Pharmacokinetics of Doxorubicin in the Heparinized Perfusate during Isolated Hyperthermic Limb Perfusion

Abstract

Background: Hyperthermic isolated limb perfusion (HILP) is a standardized technique for treatment of malignant melanoma (MM) and soft-tissue sarcoma (SA). Doxorubicin (DOX) has proved to be effective in HILP chemotherapy. DOX levels in the perfusate can be influenced by various factors. Particularly heparin-induced precipitation and adhesion to plastics have been discussed to modify bioavailability of the drug to the treated tumor. Peripheal DOX pharmacokinetics in the perfusate were investigated to clarify if DOX levels are compromised by the artificial conditions during HILP. Data should also contribute to a further improvisation of DOX dosage during the procedure. Material and Methods: DOX pharmacokinetics were analyzed in 7 patients with MM and SA during clinical HILP of the upper/lower extremity after bolus administration of 10 or 20 mg DOX. Influence of high heparin dosage (10/25 IU/ml heparin) on DOX pharmacokinetics and adhesion to plastics was additionally evaluated during experimental perfusate recirculation without patient contact. For the detection and quantification of DOX and metabolites a high-performance liquid chromatography assay was used. Results: All patients had measurable values of DOX during the total perfusion period. Metabolites, particularly the 7-deoxyaglycones, could be detected in low concentrations. DOXol is the major metabolite of DOX in the perfusate. This implicates that an aldo-keto-reductase, which is responsible for this metabolism, must be present in peripheral tissues.
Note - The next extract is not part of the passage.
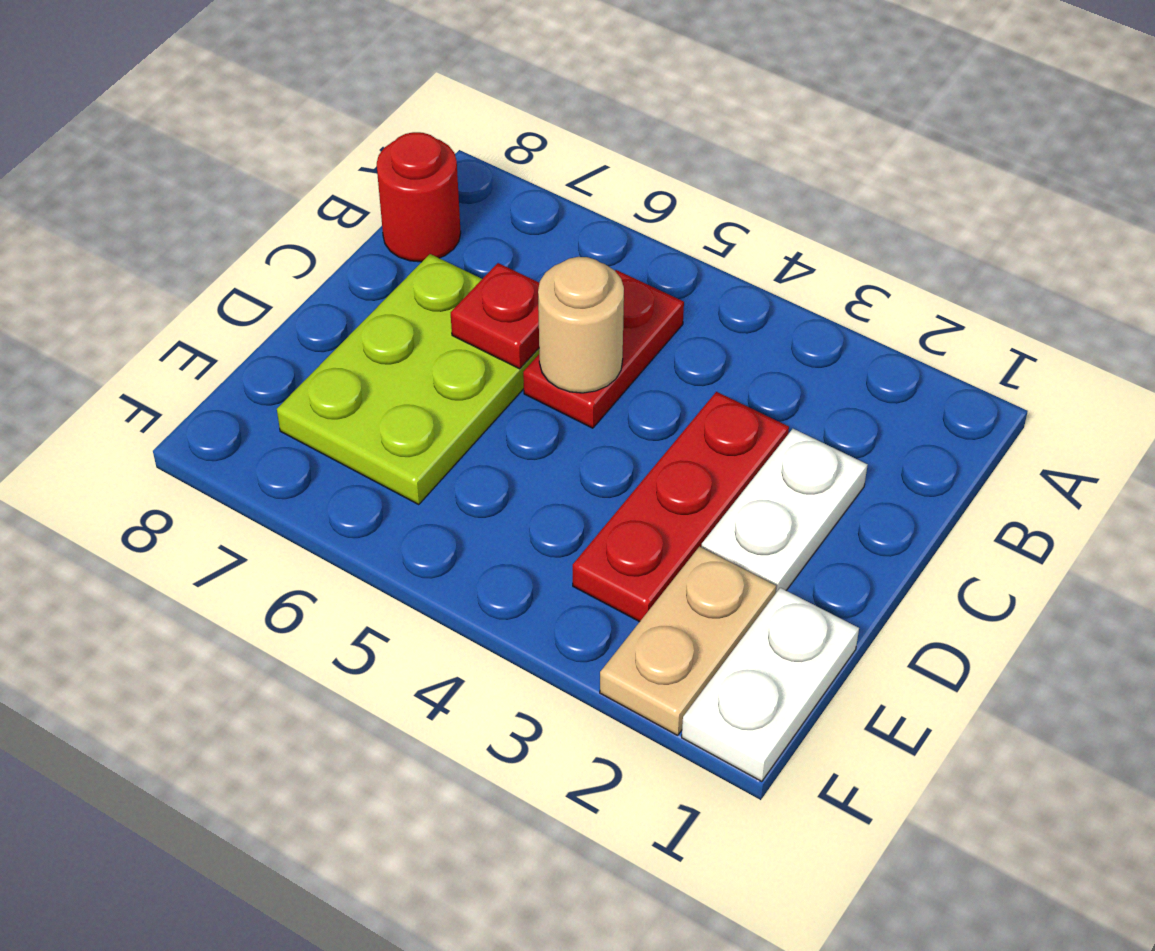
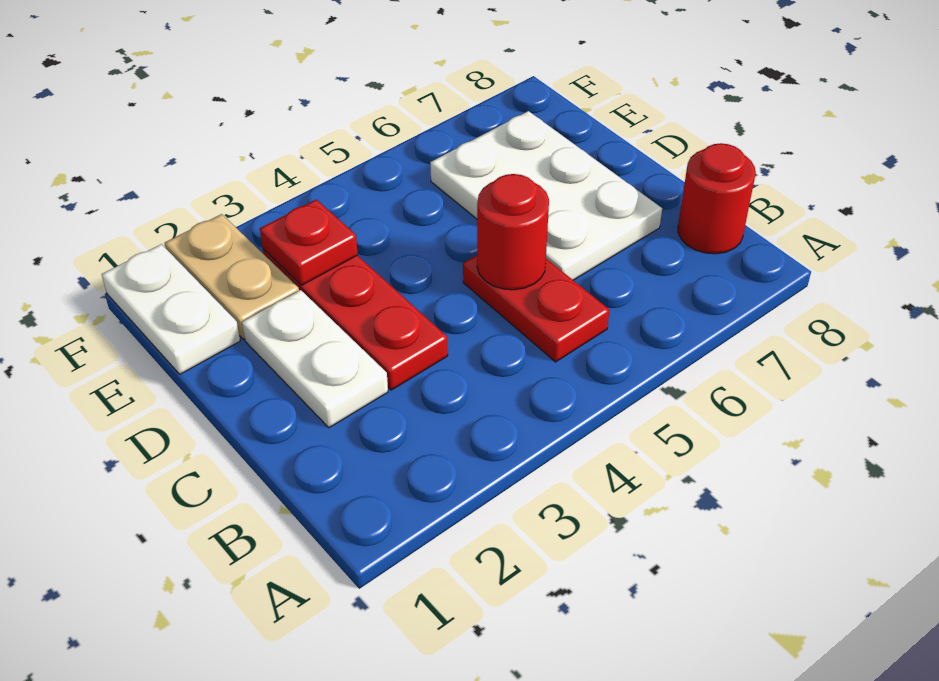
tan round brick C5 level 2 -> red round brick C5 level 2
lime plate C6:E7 level 1 -> white plate C6:E7 level 1
red plate C6 level 2 -> red plate E3 level 2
Mean half-life of DOX was 27.3 + 5,6 min, mean plasma clearance was 77.8 + 41.6 ml/min. Peripheral DOX metabolism appeared to be 10-fold reduced, when compared with the systemic metabolism. i We conclude that the continuous decrease of the DOX perfusate concentration during clinical HILP seems to be mostly a function of DOX tissue absorption. This is supported by the finding that neither relevant heparin-induced DOX precipitation nor a significant loss due to adhesion to plastics was noted in the experimental setting.